When Berners-Lee made the Internet accessible to everyone, the critics on Wall Street were frantic. “Buy!” they screamed. And then, “Sell! Sell!” Which suggests that critics haven’t changed all that much through the ages… they still don’t understand the creation of a medium any more today than they understood it in Thug’s time. Or Gutenberg’s. Or Bell’s. Or Zworykin’s.
A medium has the capacity to not only change our thinking, but to change how we think… how we communicate, experience, and understand. And to tell the truth, we still don’t know what the implications of the Internet and the Web really are. This much is fairly certain, though — we’re not finished. We’re only just begun.
So what is this invention, this medium, that has evidently caused us fits throughout the ages? Is it a tool? A toy? A myth?
A medium is vehicle for communication. It’s a transport for the expression of ideas… a means for transmitting a message from the sender — the person who wants to express something — to an audience, those who might receive that message. This could be an audience of one, or an audience of thousands, or even millions.

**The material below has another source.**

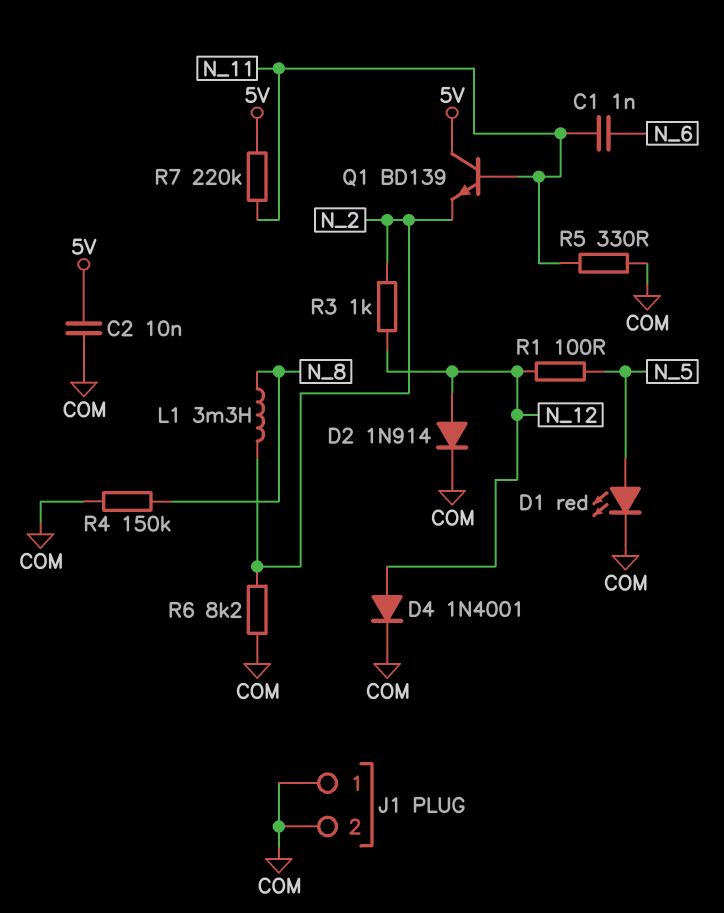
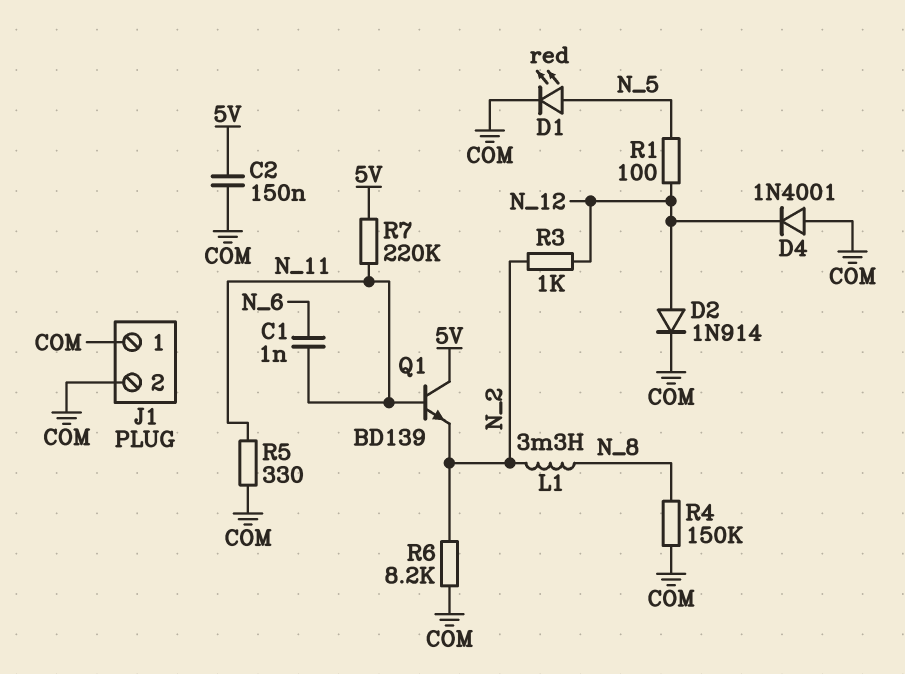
C2: 10nF (5V, COM) -> 150nF (5V, COM)
D4: diode 1N4001 (A N_12, K COM) -> diode 1N4001 (A COM, K N_12)

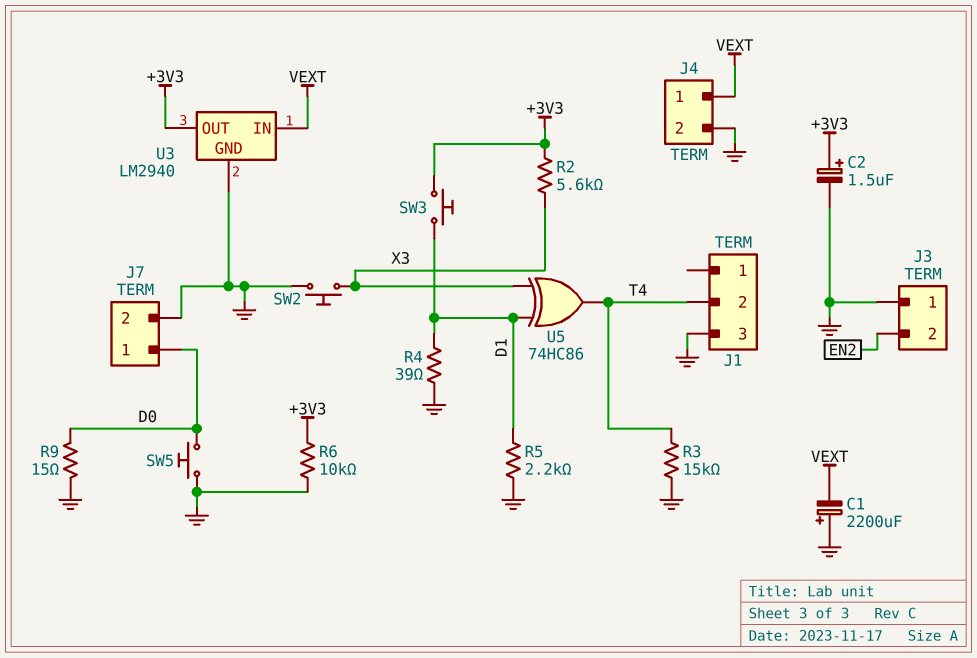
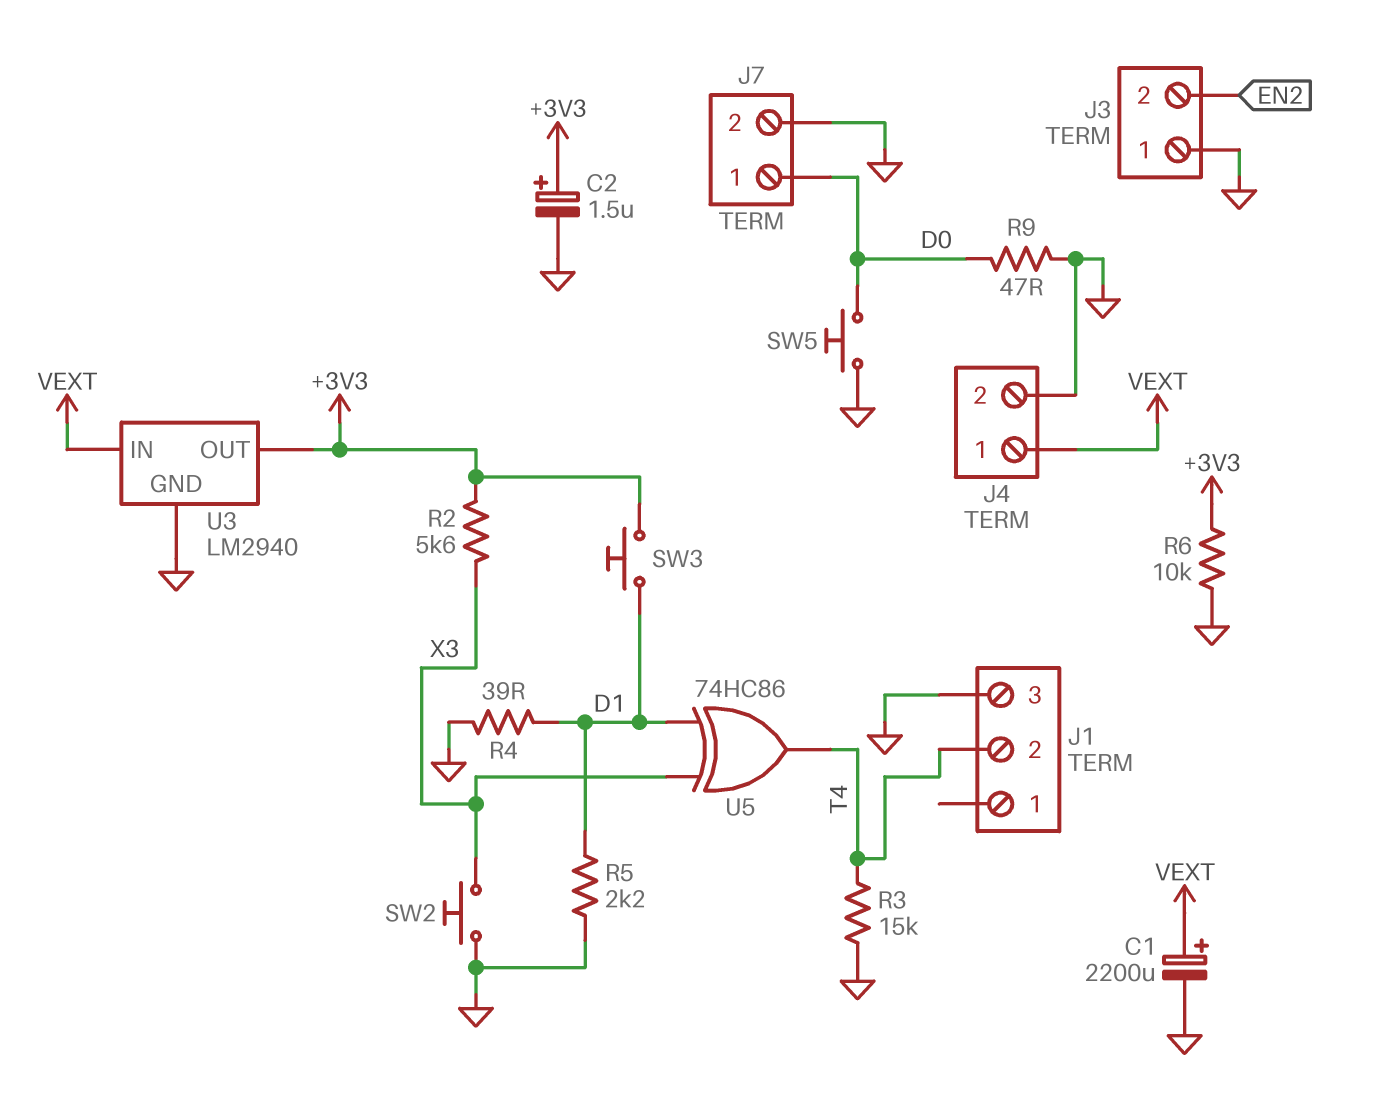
C1: 2200uF (plus GND, minus VEXT) -> 2200uF (plus VEXT, minus GND)
R9: 15 (D0, GND) -> 47 (D0, GND)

Even as a medium transports a message, it also shapes it, and manifests in that message properties that are unique to that given medium. Likewise a medium lends the message its own limitations. The stark lines of a rock chip scratched against a cave wall, the gilded manuscripts of the thirteenth century, an analog broadcast beamed through the airwaves — each has its strengths and its limitations. To master a given medium it’s critical to learn what those strengths and limitations are. Which is precisely why the Internet — and in particular, the Web — is such a mess today.2
It’s not immediately apparent how a new medium is best used. If our early cave artist were given a paintbrush would he paint a prehistoric Mona Lisa? More likely he’d try to use the handle to scratch on the walls. It’s no surprise, then, that early television broadcasts were little more than televised radio plays, or that today’s web sites try so hard to look like television screens with hyperlinks. We’ve got a new set of tools, but we’ve yet to master the techniques required for the medium. For that matter, we’re still trying to discover what they are.
So what do we know about this medium–this Internet? We know that there are three laws that govern the Internet, and none was penned by a legislator. The first of these is Moore’s Law — a nifty bit of insight offered by Gordon Moore, the founder of Intel. Moore’s Law states that every 18 months, processing power will double, while costs remain constant. It’s the principle on which Gordon Moore built his business, and it’s proved remarkably accurate. Moore’s law has been essential not only in terms of how it has driven innovation, but in how it’s made basic computing capability more affordable for a mass audience.
That brings us to the second law that governs the Internet. Metcalfe’s Law, offered by Bob Metcalfe — a guy who knows quite a lot about networks — he invented Ethernet, and founded 3Com. Metcalfe’s Law states that the utility of a network equals the square of the number of its users. Consider the computer you’re looking at now. Imagine it unplugged from the network. Alone. Isolated. It’s still a computer. You can run a spreadsheet, edit a document, play a game. But once you connect that computer to even just one more, the power of your own computer increases dramatically. You can now share those documents, or send messages to the other computer on your network. The utility of your computer continues to increase — geometrically — with each additional node that is introduced to your network.
And that brings us to the third law that governs the Internet. At a certain point — critical mass — the power of the computing network is so great that it extends beyond the realm of technology alone, and affects the social, economic and political worlds in which it operates. This is the Law of Disruption, described by Chunka Mui in Unleashing the Killer App. Between the accelerated curve of technological change and the incremental curve of human change there is a widening gap — a vacuum — and a vacuum is a powerful force. I believe that both the fundamental cause for that gap, and the vehicle that will fill it–the agent of change–are one and the same… the Internet.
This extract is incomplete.